Correct implementation of CuArray's slicing operations

Hello, sometimes I need slicing operations on CuArray. I would like to know the correct (and efficient) way to achieve this. I made 4 benchmarks:

Datasets:

using BenchmarkTools
using CUDA
CUDA.allowscalar(true)
# size of array
dsize = 10_000_000
# index
idx_h = collect(1:Int64(dsize/2))
idx_d = CuArray(idx_h)
# datasets
dt1_h = ones(dsize)
dt2_d = CuArray(dt1_h)
dt3_d = CuArray(dt1_h)
dt4_d = CuArray(dt1_h);

Functions:

  1. cpu version
    @views function t1!(idx_h, dt1_h)
        dt1_h[idx_h] .+= 1.0
        return nothing
    end
    
  2. gpu version: data and index are on GPU
    @views function t2!(idx_d, dt2_d)
        dt2_d[idx_d] .+= 1.0
        return nothing
    end
    
  3. gpu version: index on cpu, data on GPU
    @views function t3!(idx_h, dt3_d)
        dt3_d[idx_h] .+= 1.0
        return nothing
    end
    
  4. gpu version: kernel function
    function kernel!(idx_d, dt4_d, sizeidx)
        ix = (blockIdx().x-1)*blockDim().x+threadIdx().x
        if ix≤sizeidx
            dt4_d[idx_d[ix]] += 1.0
        end
        return nothing
    end
    function t4!(idx_d, dt4_d)
        tds = 768
        bls = cld(length(idx_d), 768)
        CUDA.@sync begin
            @cuda threads=tds blocks=bls kernel!(idx_d, dt4_d, length(idx_d))
        end
        return nothing
    end
    

Results:

@benchmark t1!($idx_h, $dt1_h)
@benchmark CUDA.@sync t2!($idx_d, $dt2_d)
@benchmark CUDA.@sync t3!($idx_h, $dt3_d)
@benchmark t4!($idx_d, $dt4_d)
Item Name Time
1 cpu version 14.062 ms ± 2.516 ms
2 data and index are on GPU 30.188 ms ± 10.241 ms
3 index on cpu, data on GPU 18.524 ms ± 5.147 ms
4 kernel function 163.619 μs ± 104.392 μs

Questions:

  1. According to the results, putting the index on the gpu will be slower than Item 3. However, from my understanding, it seems that Item2 should be a bit faster than Item3 since they are both on the GPU.
  2. I noticed that when I did the benchmark for Item3, GPU memory is almost fully occupied (24 GB). What leads to this phenomenon?
  3. From the benchmark results it seems that kernel function is the most efficient way to execute, can we achieve similar performance with CuArray alone?

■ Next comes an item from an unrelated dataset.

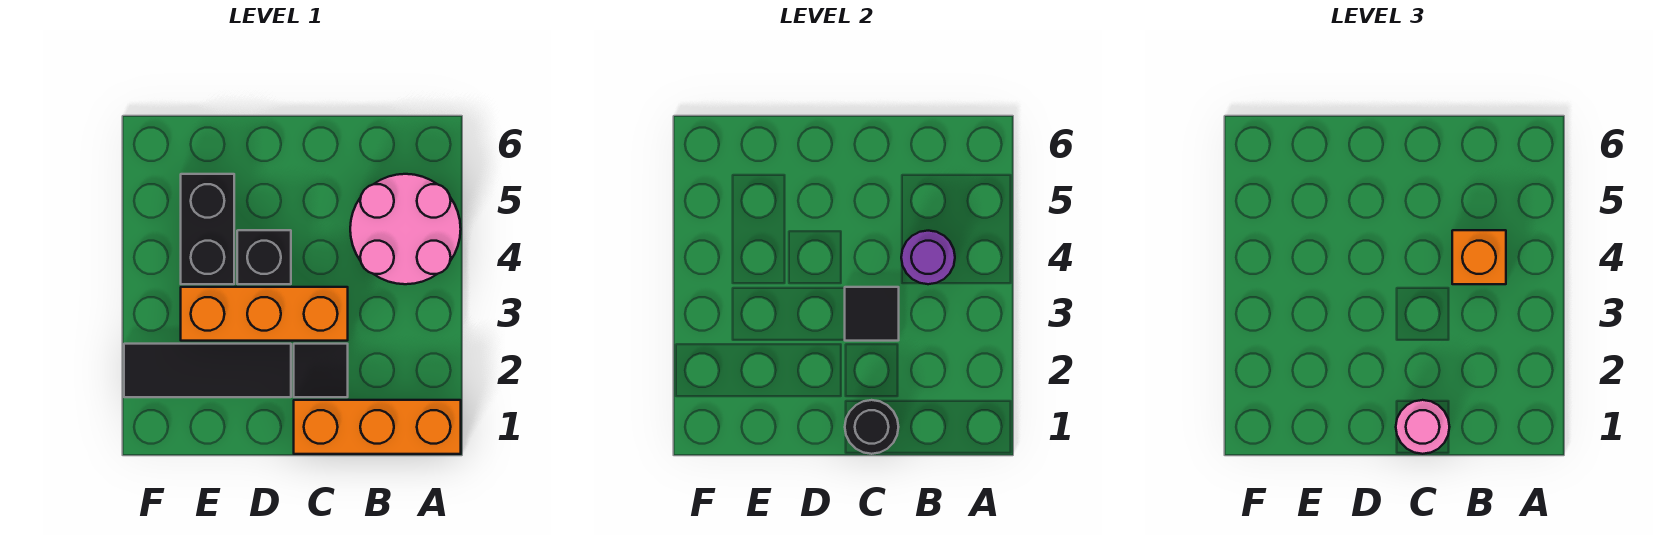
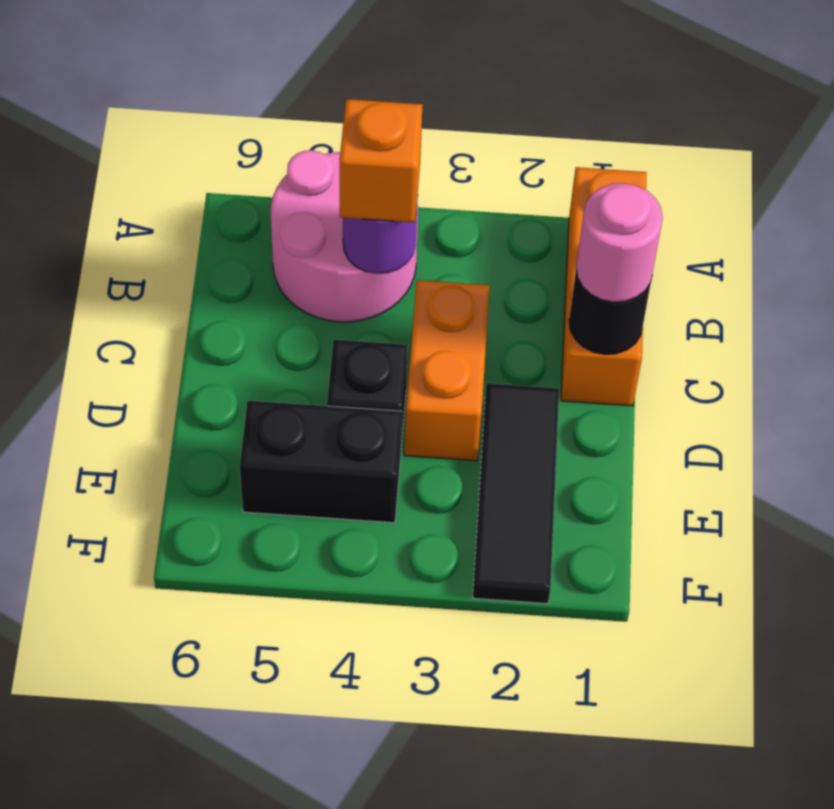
black tile C2 level 1 -> none
orange brick C3:E3 level 1 -> orange brick C3:D3 level 1
black tile C3 level 2 -> none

view(dt4_d, idx_d) .+ 1 should essentially do the same as your custom kernel, by passing a SubArray to the broadcast kernel. So that involves much more complex functionality (SubArray and broadcast), but that shouldn’t warrant a 2 order of magnitude slowdown.

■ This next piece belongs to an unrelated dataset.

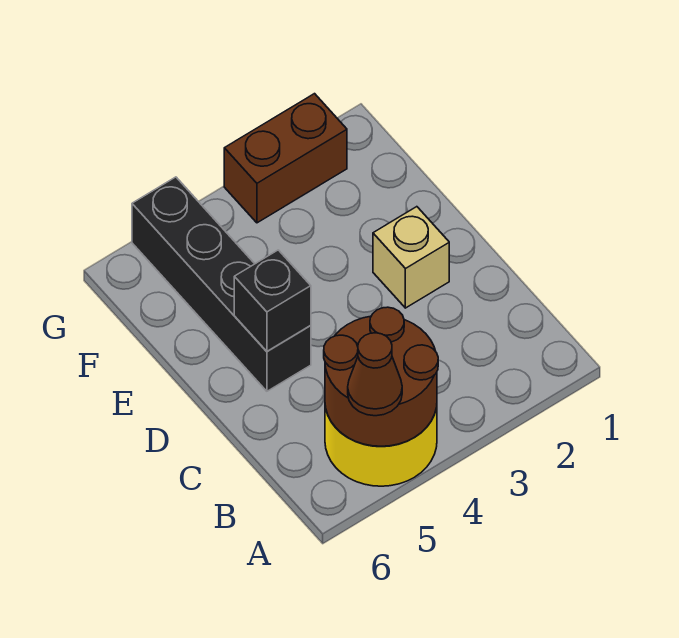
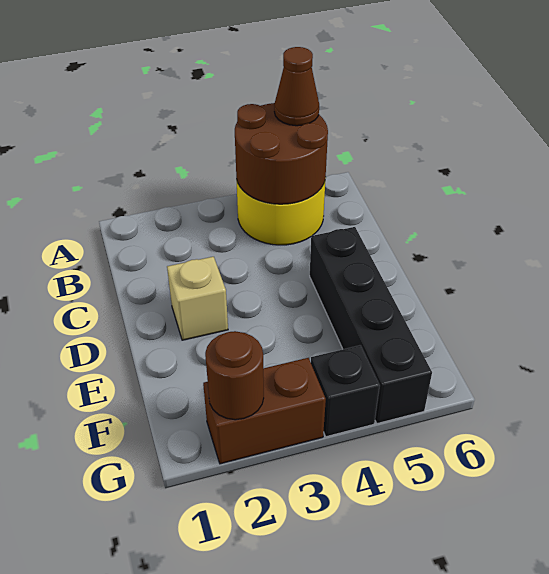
black brick D5 level 2 -> black brick G4 level 1
none -> brown round brick G2 level 2

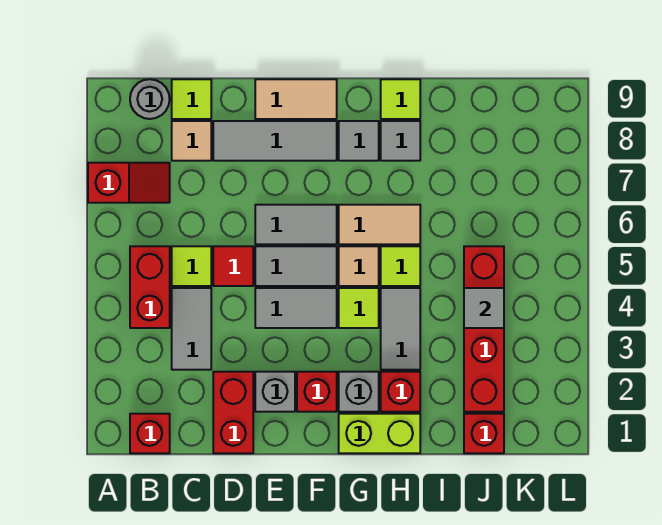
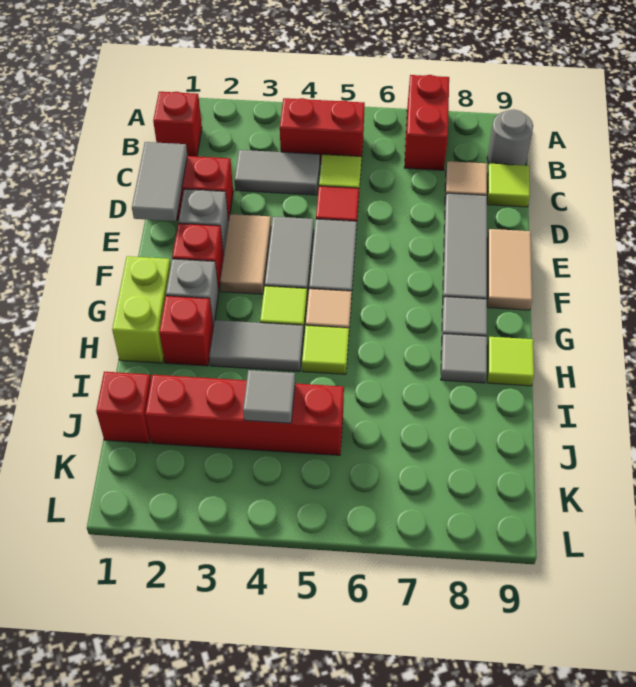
red slope A7:B7 level 1 top A -> red brick A7:B7 level 1
grey tile E6:F6 level 1 -> grey tile D1:E1 level 2
tan tile G6:H6 level 1 -> tan tile E3:F3 level 1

Oh wait, the problem is the memory copy that happens during view for the purpose of bounds checking. So if you do @inbounds view(data, idx) .+= 1 that’s almost as fast as your custom kernel version.

This issue will be fixed by Rework host indexing. by maleadt · Pull Request #499 · JuliaGPU/GPUArrays.jl · GitHub. @inbounds will still be required to get to the level of performance of the custom kernel, but the bounds check is now significantly faster. See view(data, idx) boundschecking is disproportionately expensive · Issue #1678 · JuliaGPU/CUDA.jl · GitHub for detailed timings.